European Parliament Approves New EU Foreign Investment Rules for Sensitive Sectors
Overview of the New EU Foreign Investment Legislation
By Julia Payne
Parliamentary Approval and Next Steps
BRUSSELS, May 19 (Reuters) - The European Parliament voted through new foreign direct investment rules provisionally agreed in December with its co-legislator the Council of the EU, which represents EU countries.
- The new legislation still needs to be formally approved by the Council before entering into force 18 months later.
Key Provisions of the Legislation
Mandatory Screening in Sensitive Sectors
- Once adopted, EU countries will be required to screen investments in sensitive sectors such as defence, dual-use goods and critical technologies
Specific Sectors Covered
- Specifically these include: AI, quantum and semiconductors; raw materials; entities in aerospace, energy, transport and digital infrastructure; financial system entities; and electoral infrastructure such as registration databases and voting systems.
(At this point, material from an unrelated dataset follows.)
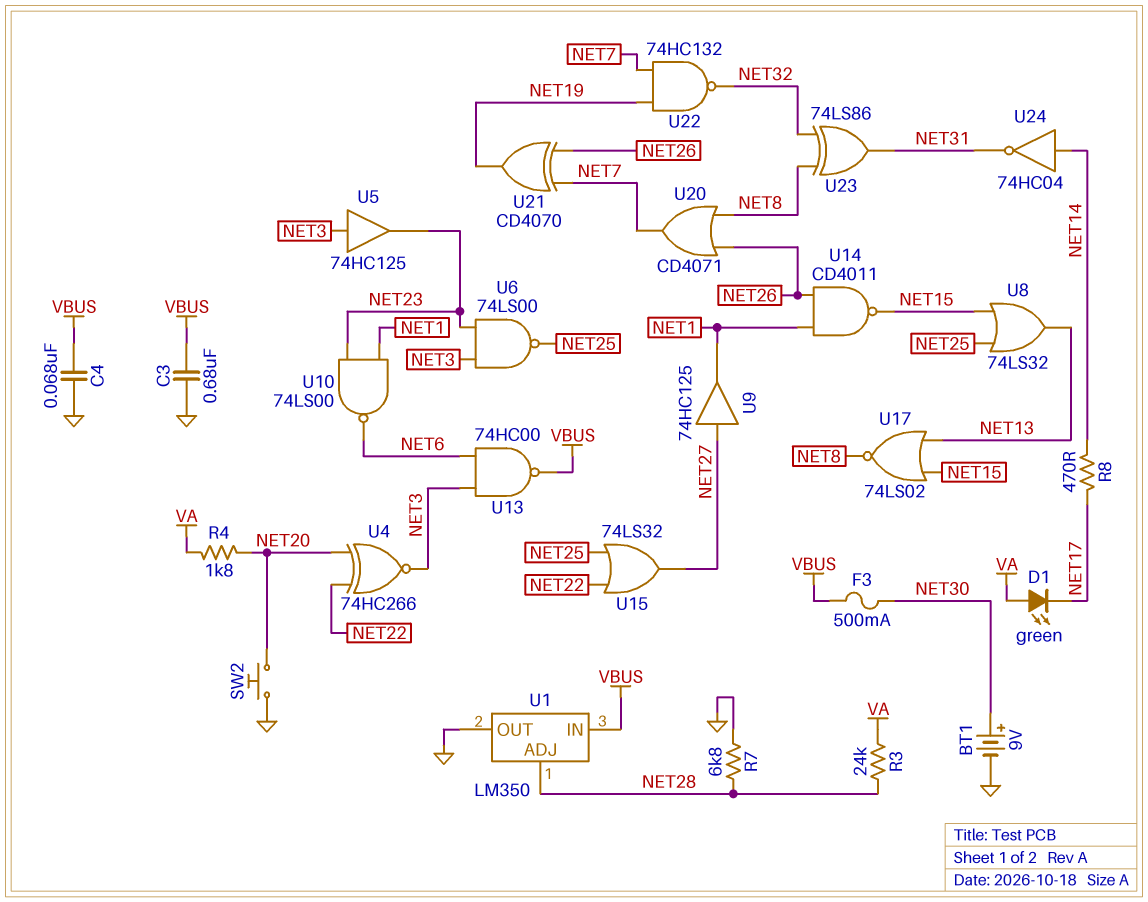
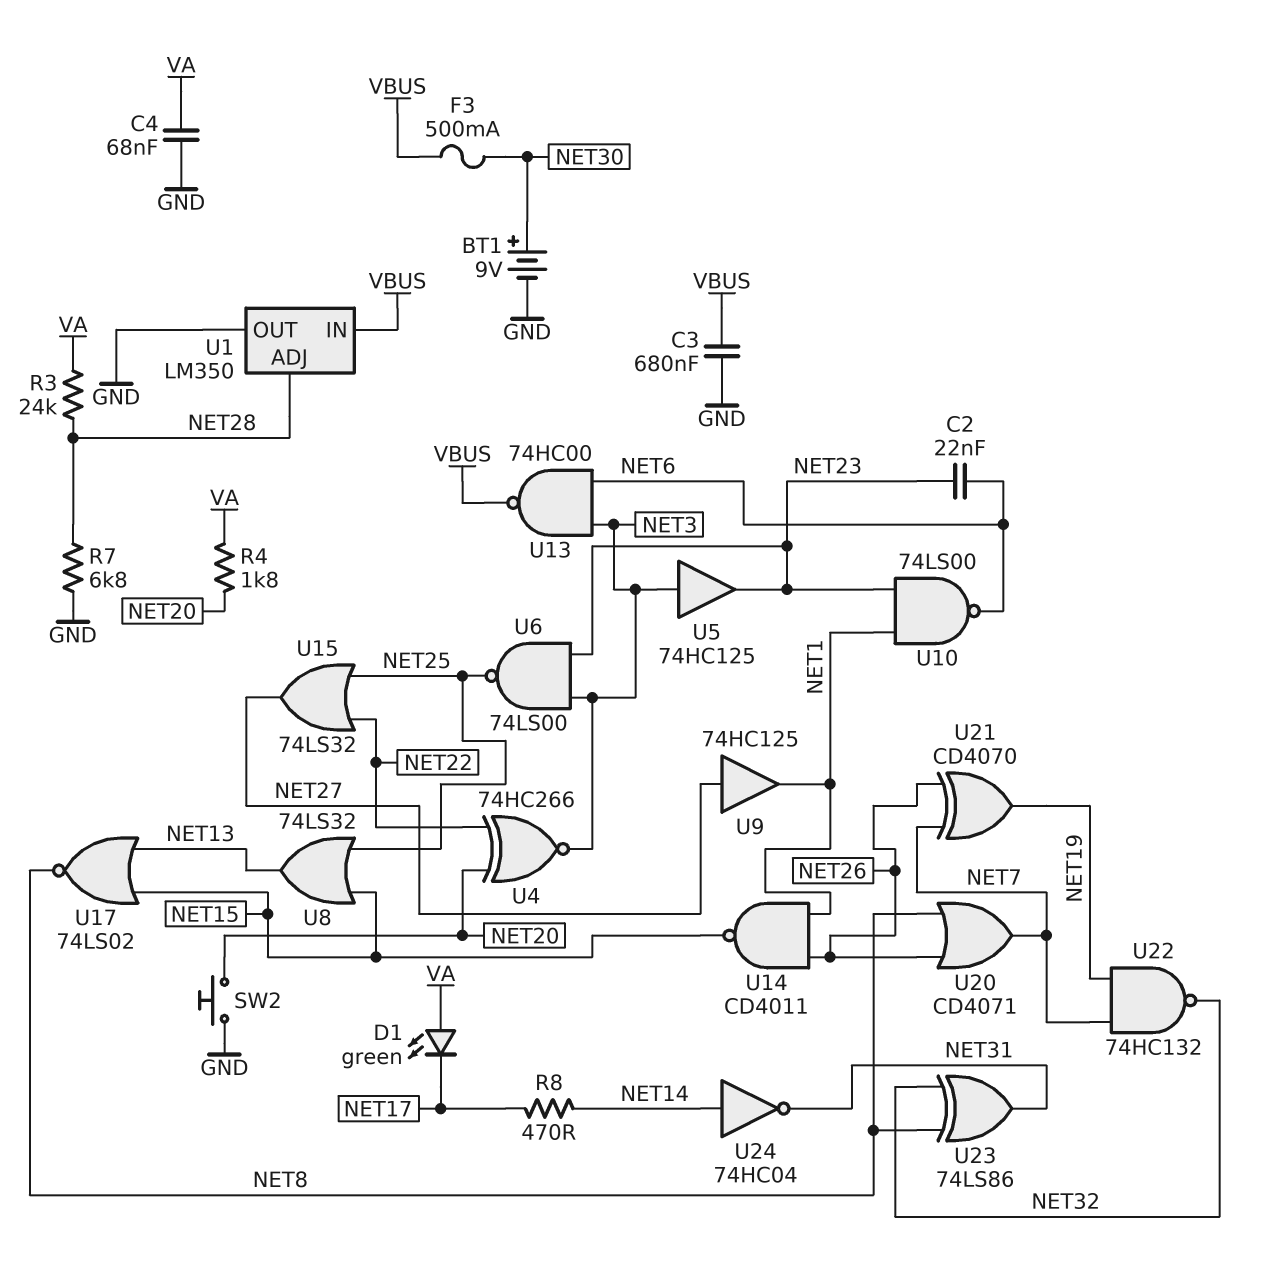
C2: none -> 22nF (NET6, NET23)
C4: 68nF (GND, VBUS) -> 68nF (GND, VA)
Expansion of Scope and Streamlining
- The revised rules expand the scope beyond FDI to include intra-EU investment by companies ultimately owned by third country investors and streamline screening parameters across the 27-country trade bloc in order to provide more certainty to investors.
Statements from EU Lawmakers
“With this text, we are closing a chapter of European naivety. Certain foreign states are seeking to weaken us. We are turning the page on the wilful blindness of member states that allowed foreign actors to seize control of sensitive sectors of our economy. But our work on foreign investment is not finished – the fight for Europe's independence and sovereignty continues, now with the proposed Industrial Accelerator Act," Raphael Glucksmann, the EU lawmaker who led the file, said in a statement.